Tinjauan Umum Regulasi Migas dalam UU Cipta Kerja
UU Cipta Kerja merupakan omnibus law yang mengubah dan menyederhanakan berbagai regulasi sektoral, termasuk di bidang minyak dan gas bumi. Pasal 40 angka 9 UU No. 6 Tahun 2023 mengatur perubahan terhadap ketentuan dalam Undang-Undang Nomor 22 Tahun 2001 tentang Minyak dan Gas Bumi, khususnya dalam aspek ketentuan pidana.
Perubahan ini dilakukan dengan tujuan untuk menciptakan iklim investasi yang lebih kondusif, meningkatkan kepastian hukum, serta memperkuat penegakan hukum terhadap pelanggaran di sektor migas. Regulasi yang diperbarui mencakup berbagai aspek, mulai dari perizinan, kegiatan usaha hulu dan hilir, hingga sanksi pidana bagi pelaku pelanggaran.

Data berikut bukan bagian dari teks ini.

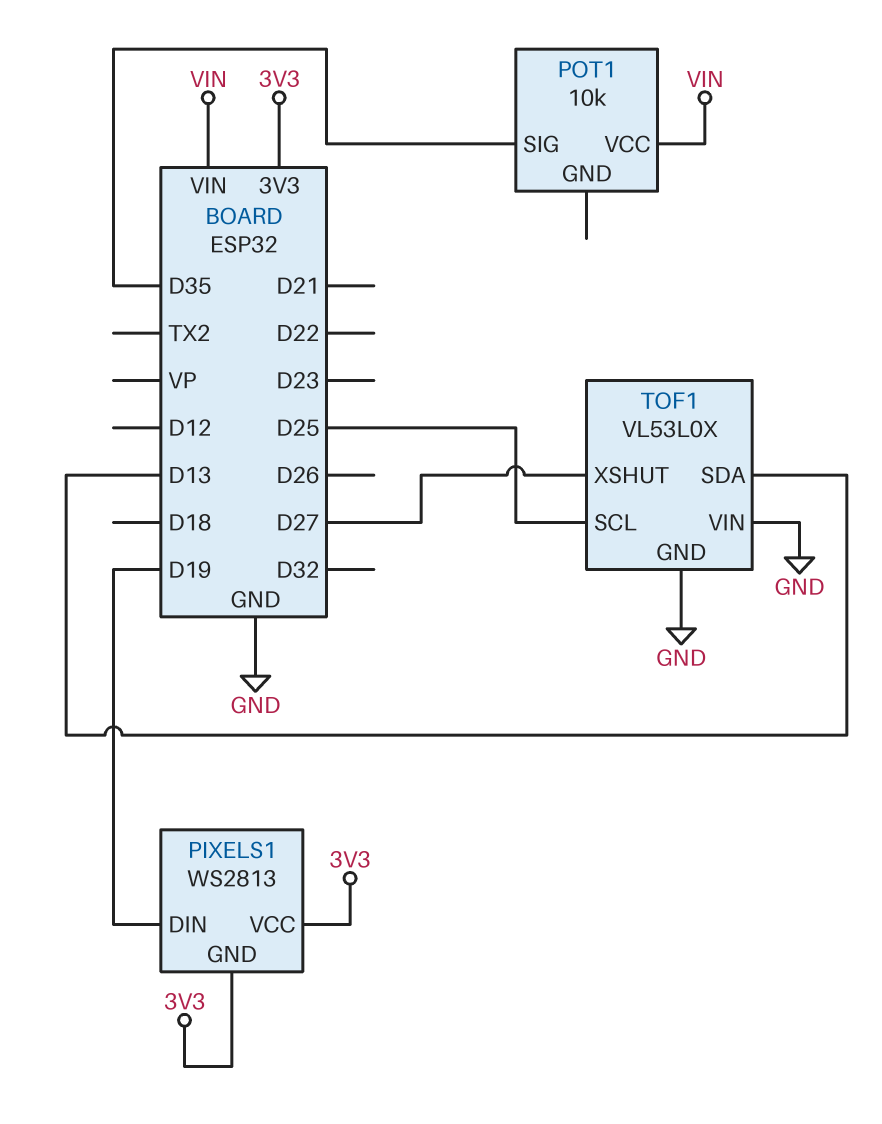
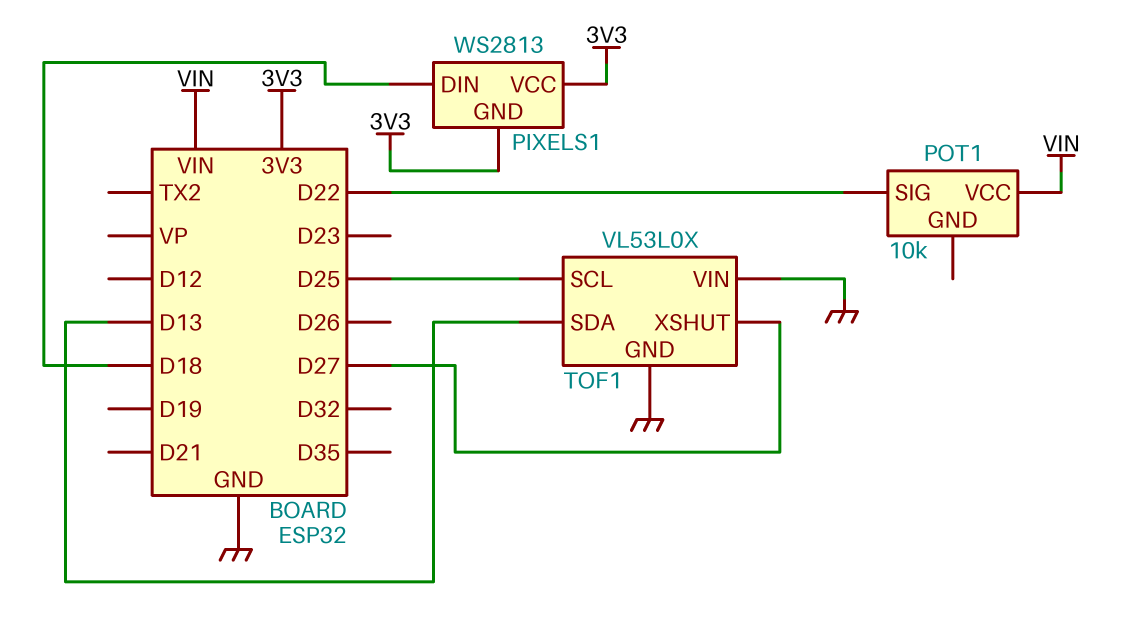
PIXELS1 pin DIN: D19 -> D18
POT1 pin SIG: D35 -> D22

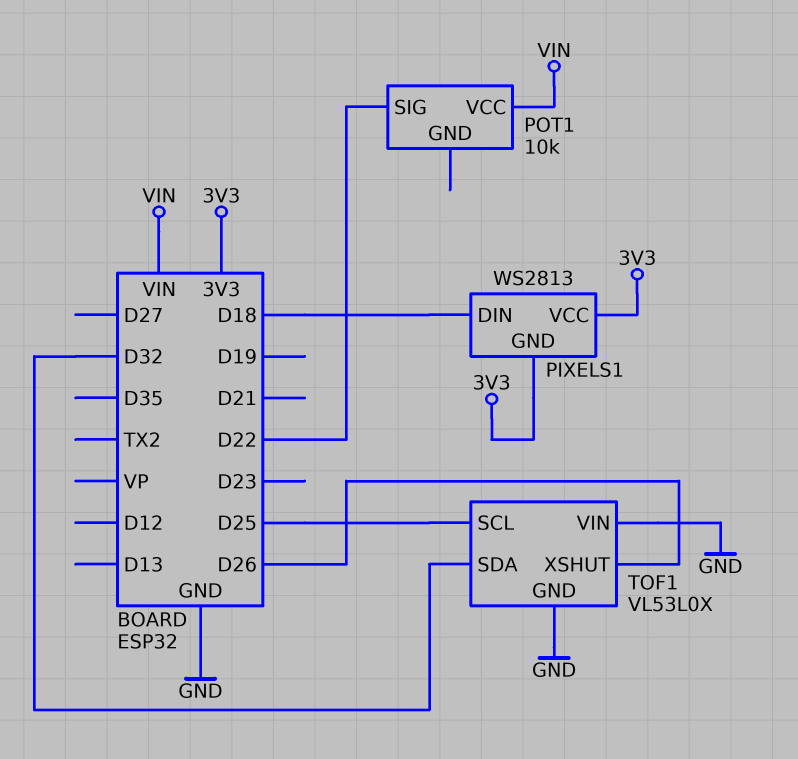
TOF1 pin SDA: D13 -> D32
TOF1 pin XSHUT: D27 -> D26

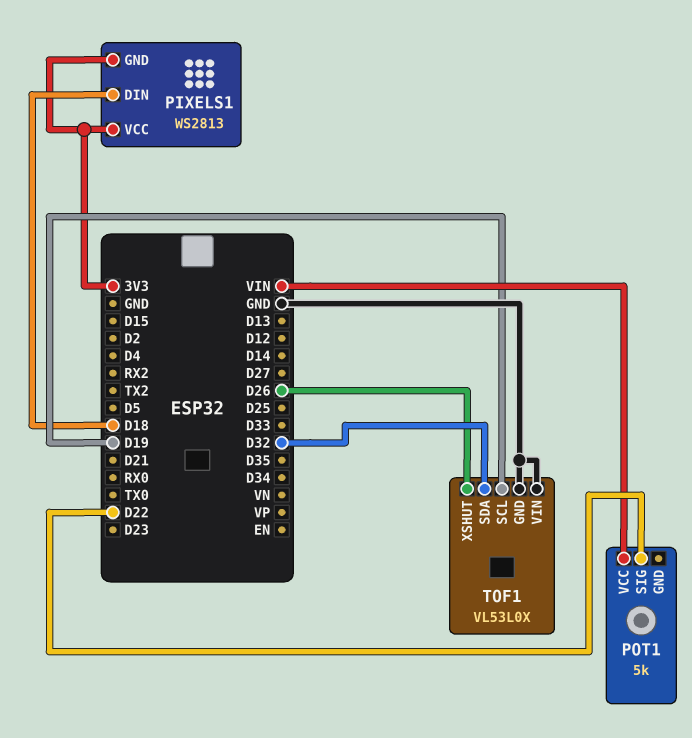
POT1: 10k -> 5k
TOF1 pin SCL: D25 -> D19

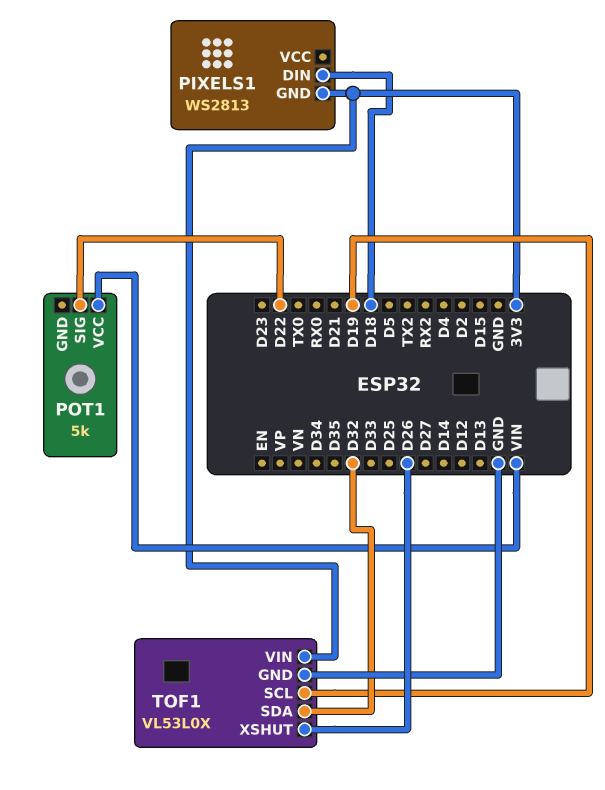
PIXELS1 pin VCC: 3V3 -> none
TOF1 pin VIN: GND -> 3V3

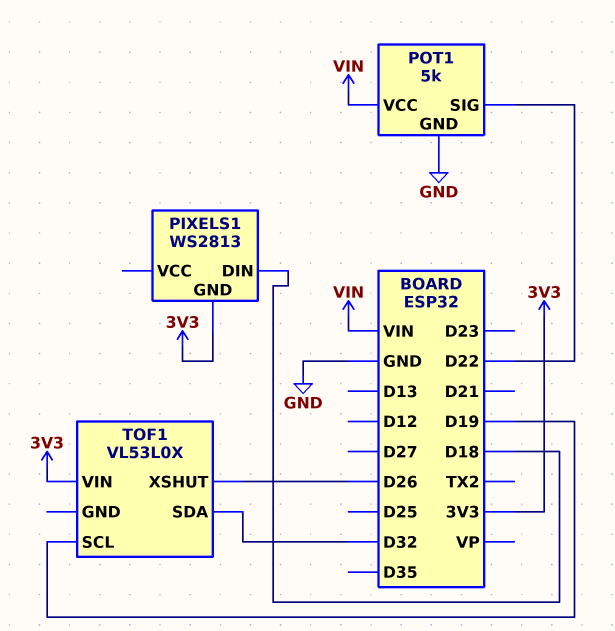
POT1 pin GND: none -> GND
TOF1 pin GND: GND -> none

Ketentuan Pidana dalam Sektor Migas
Berdasarkan ketentuan dalam UU Migas yang telah diubah melalui UU Cipta Kerja, terdapat beberapa kategori tindak pidana di bidang migas, antara lain:
1. Tindak Pidana Melakukan Kegiatan Usaha Tanpa Izin
Setiap orang atau badan usaha yang melakukan kegiatan usaha hulu (eksplorasi dan eksploitasi) atau kegiatan usaha hilir (pengolahan, pengangkutan, penyimpanan, dan niaga) tanpa izin yang sah dari pemerintah dapat dikenakan sanksi pidana. Hal ini mengingat kegiatan migas adalah kegiatan yang dikuasai oleh negara dan memerlukan pengawasan ketat.
2. Tindak Pidana Pengangkutan dan Niaga BBM Tidak Sesuai Ketentuan
Pengangkutan dan perdagangan bahan bakar minyak (BBM) yang tidak sesuai dengan ketentuan peraturan perundang-undangan, termasuk penimbunan, pengoplosan, atau distribusi ilegal, merupakan tindak pidana yang diancam dengan sanksi pidana penjara dan denda.
3. Tindak Pidana Perusakan Instalasi Migas
Perbuatan yang merusak, mengganggu, atau membahayakan kegiatan usaha migas dan instalasi migas juga dikategorikan sebagai tindak pidana dengan ancaman sanksi yang cukup berat mengingat dampaknya yang dapat merugikan negara dan membahayakan keselamatan umum.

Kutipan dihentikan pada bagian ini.